EXPOSÉ DES FAITS ET DE LA PROCÉDURE

La société BHN78 (la société ou l'employeur) a pour activité l'installation de fibre optique et d'ADSL chez les particuliers et les professionnels pour le compte de clients donneurs d'ordres tels que Bouygues Telecom, SFR, Orange, Free, Scopelec, Circet.

Elle emploie 10 salariés.

M. [V] [S] (le salarié) a été embauché par la société en qualité d'installateur téléphonique à compter du 23 mars 2017 aux termes d'un contrat de travail à durée indéterminée à temps plein.

Par courriers en date du18 octobre 2018, du 30 octobre 2019 et du 29 juin 2020, l'employeur a notifié au salarié des avertissements.
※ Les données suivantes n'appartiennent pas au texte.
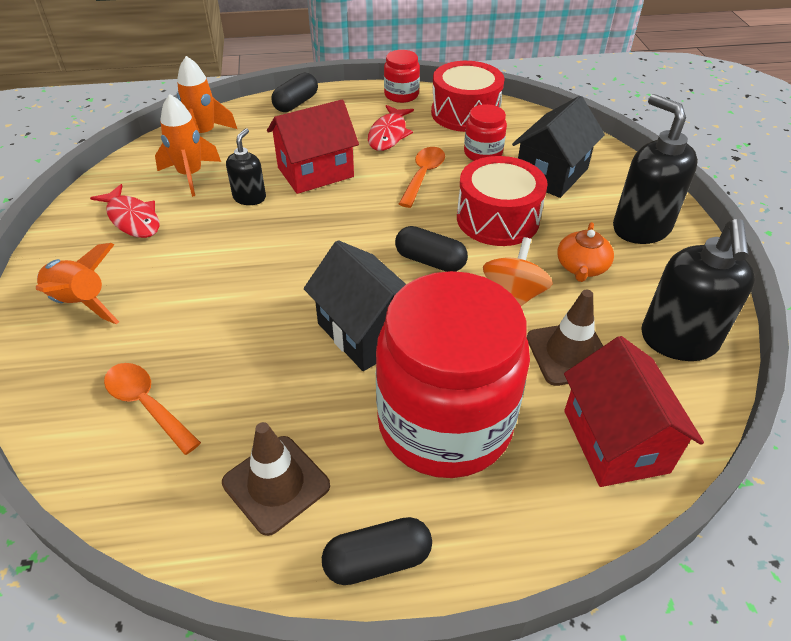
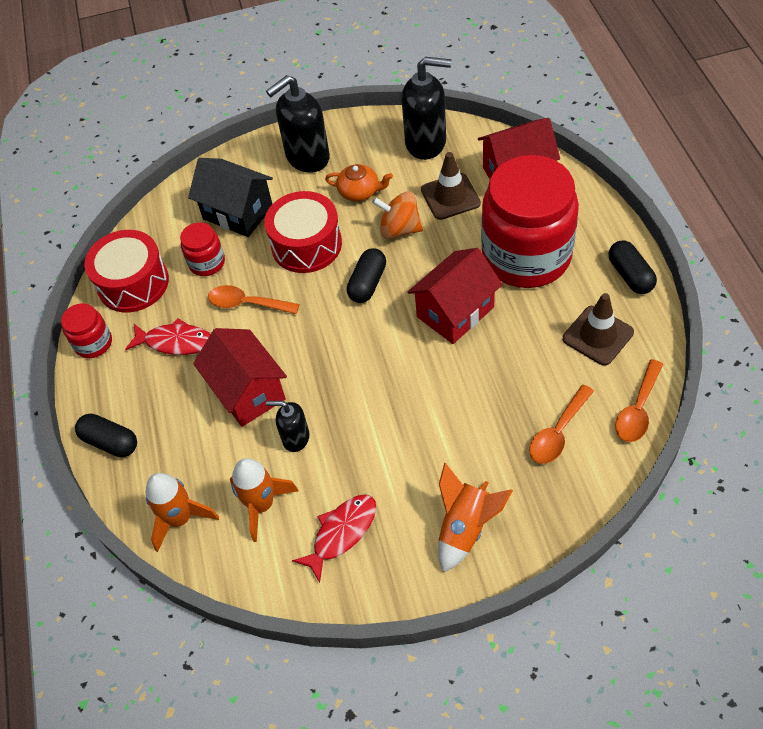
camera: 90 degrees left, 10 degrees up
(133, 506) = (638, 409): none -> orange spoon
(366, 332) = (455, 312): black house -> red house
M. [S] a été convoqué à un entretien préalable à un éventuel licenciement fixé au 4 septembre 2020 par lettre du 24 août précédent, mis à pied à titre conservatoire puis licencié pour faute par lettre recommandée avec demande d'avis de réception du 18 septembre 2020 motivée comme suit :

'Par courrier recommandé dont vous avez accusé de réception en date du 27/08/2020 nous vous avons convoqué à un entretien préalable à un éventuel licenciement, fixé le 4 septembre 2020 à 11 heures, assortie d'une mise à pied à titre conservatoire à effet immédiat.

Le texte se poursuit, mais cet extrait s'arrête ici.